Je l’ai bien vu tout à la fin de l’après-midi: quand le soir tombe après des heures de pleine lumière, c’est comme si elle, Sana’a, se dérobait soudain, revêtait un habit plus sombre mais plus chaleureux aussi, tandis que des bougies et des lampes s’allument dans les ruelles, que des ampoules jaunies suspendues au bout d’un fil jettent des éclats sur les étals du sûq et les amoncellements de fruits, renouvelant la journée sous des couleurs plus poussées.

Plus tôt, en début d’après-midi, alors que nous lui demandions la direction d’une maison-tour, Khaled, assis devant une échoppe du sûq, s’est proposé pour nous y conduire. C’est un jeune Yéménite qui étudie le roman anglais.

Alors que nous marchions à hauteur des échoppes où l’on affûtait les lames des djemiahs qui scintillaient au soleil, Khaled m’a demandé si je connaissais Dr Faustus.

– Marlowe, ai-je dit, Christopher Marlowe, n’est-ce pas?

Il a opiné de la tête, un sourire de contentement aux lèvres: la seule mention de ce nom (et de quelques autres qui devaient suivre) a tout de suite établi entre lui et moi une sorte de complicité, une entente tacite.

Il a sorti de je ne sais où un livre, Dr Faustus bien sûr! et voilà, Christopher Marlowe était là, jailli en fait de son sac d’étudiant, Christopher Marlowe qui adoptait une pose austère et réservée sur la couverture d’une édition Penguin. Un mince feuillet plié en deux a glissé, s’est échappé d’entre les pages, que j’ai rattrapé au vol.

– Oh, mes notes!...

En les lui remettant, j’ai eu le temps de déchiffrer quelques termes soigneusement rangés en deux colonnes.
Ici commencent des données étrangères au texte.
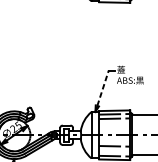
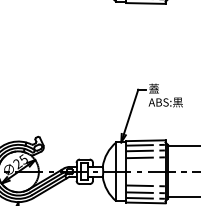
line: (103, 88) -> (131, 112), dashed -> solid
line: (114, 123) -> (145, 157), added
line: (114, 151) -> (145, 192), added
Khaled avait noté certains mots clé: satanisme, Méphisto, etc.

– Marlowe... c’est un anglais plutôt ardu, non? lui ai-je dit, en lui prenant l’ouvrage des mains et en le feuilletant tout en marchant.

Il a acquiescé, en riant.

Alors que nous continuions de nous frayer un chemin dans la cohue du sûq – «soura! soura!» criaient les gamins, petits marchands assis ou debout devant des avalanches de noix, cacahuètes, graines de tournesol – au travers de mille senteurs d’épices, j’y reviens, des jeunes femmes, que l’on devinait belles, avançaient souvent par trois, manière de trinités ambulantes, tels des obstacles dans l’éblouissement du jour. C’étaient de vraies énigmes qui se déplaçaient. Leur regard suffisait à donner à l’ensemble qu’elles formaient une espèce de touche ultime et essentielle qui faisait d’elles des êtres animés au sens propre – à la présence fine et délicate. Seul le regard, oui, touche divine – c’était comme si un dieu les avait frappées là d’un rai de lumière – leur donnait vie et élan, amenait leurs corps souples à respirer d’une grâce mouvante. C’était comme si elles condensaient en elles l’esprit de la fable – échappé à coup sûr des femmes occidentales comme un génie s’enfuit d’une lampe magique, car désertant les corps qui ne l’accueillent plus comme il se doit. Tout à coup, on comprenait qu’à ne plus réserver la part du mystère, on laissait le monde lui-même s’évanouir – puisque qu’il est tout entier mystification.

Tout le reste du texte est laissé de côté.